In Economic Policy, Feelings Matter
Tyler Cowen has a rather provoking post entitled "Put reason aside, how would you feel?" He offers the following thought experiment:
You meet an employed professional with a $300,000 house, $100,000 in the bank, a nice car, a few (illiquid) Renaissance paintings, and very nice shoes. His name is Fabio.
He is $60,000 in debt, which is about equal to his yearly income. An unanticipated ARM reset requires him to pay off that debt at a faster pace than expected, which means he must restrict his consumption.
He threatens to mistreat his longstanding girlfriend Angela, unless she works harder to maintain his previous level of consumption. Angela refuses to help much, citing a false economic theory in defense of her position.

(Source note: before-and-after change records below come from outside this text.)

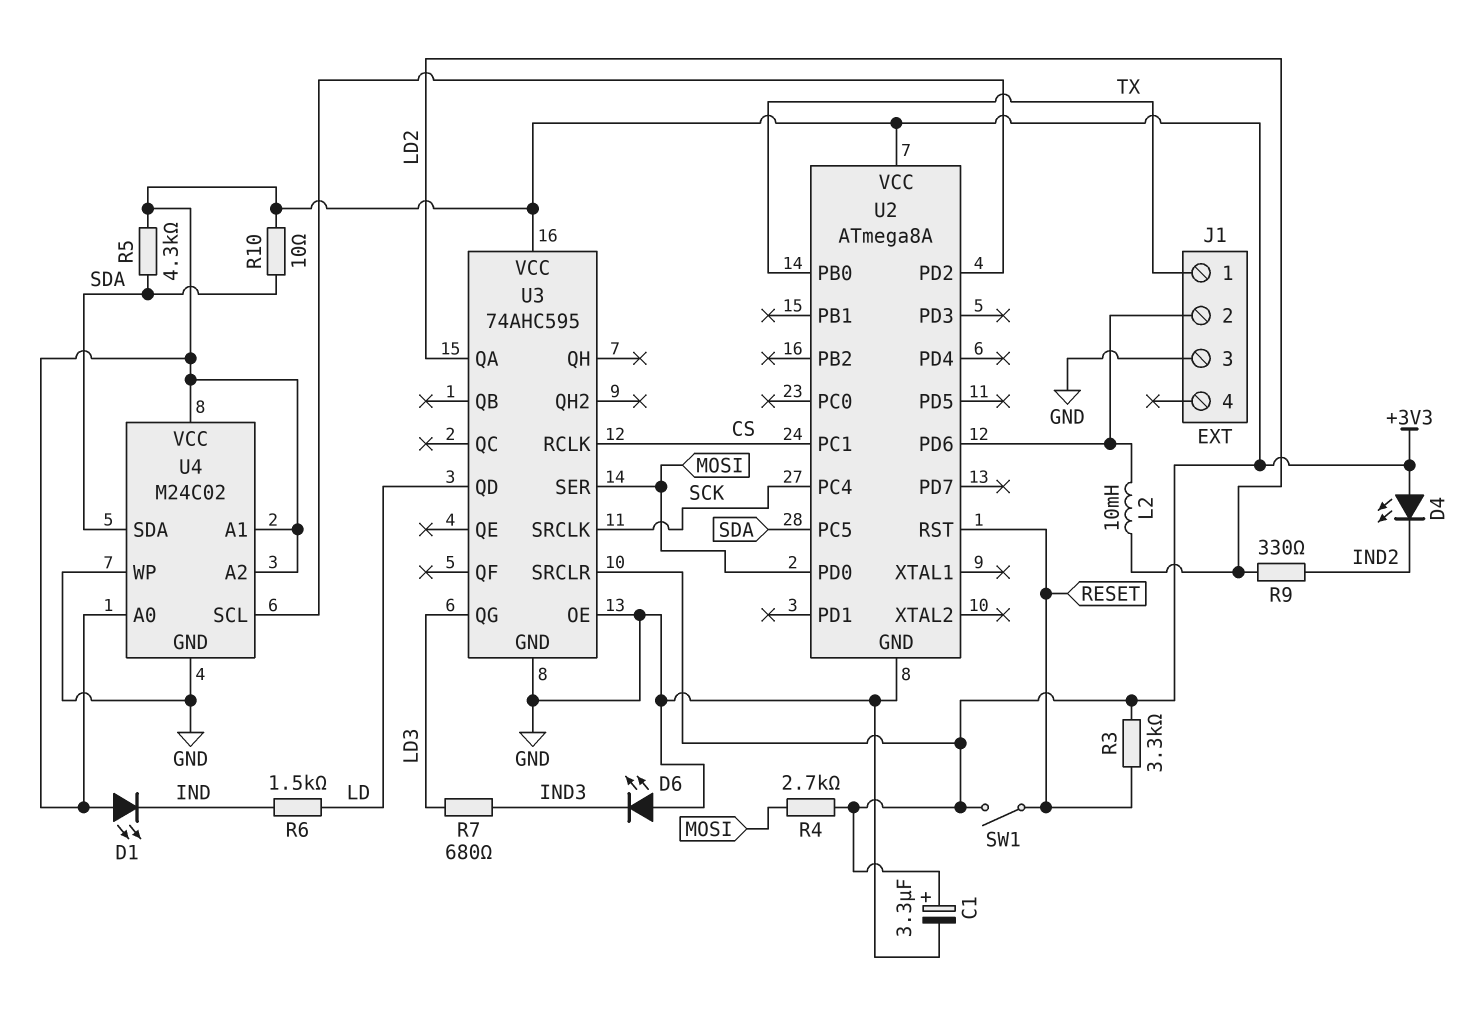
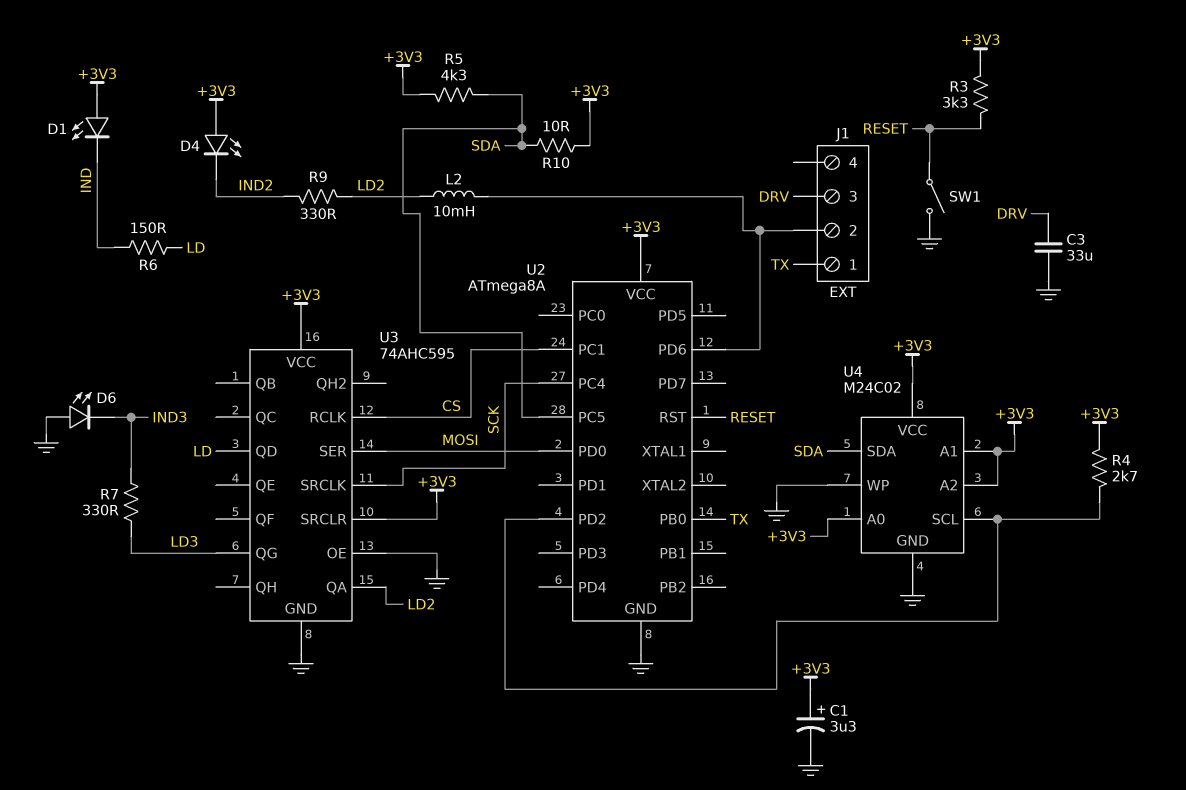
C3: none -> 33uF (DRV, GND)
J1 pin 3: GND -> DRV
R4: 2.7k (+3V3, MOSI) -> 2.7k (+3V3, U2/PD2)
R6: 1.5k (IND, LD) -> 150 (IND, LD)
R7: 680 (IND3, LD3) -> 330 (IND3, LD3)
SW1: switch (+3V3, RESET) -> switch (GND, RESET)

Fabio's brother relentlessly attacks Angela's false theory. His cousin in Naples claims that Angela is obliged to help because she has benefited from being in the relationship.
Quibble all you want about how well the details of this thought experiment match the circumstances (obviously, it glosses the issue of how bad the German obsession with inflation has been for most of the periphery). The important thing is that even in a crisis--maybe especially in a crisis--these sorts of considerations matter. It matters whether the Irish and the Greeks think it's fair to undertake a massive austerity program that will have the effect of bailing out stupid German bankers who bought too much of their debt.
As I think I've said before, I used to cover financial crises (from America) and wonder why governments didn't do things that seemed so obvious. The answer, I now realize, is that politicians can't just do the "obvious best" thing. There is no such thing as a perfect rational maximizer in policymaking.
Politicians are always limited by what their voters think is fair. The voters may be right, they may be wrong, but in the end (hopefully), they're still the boss.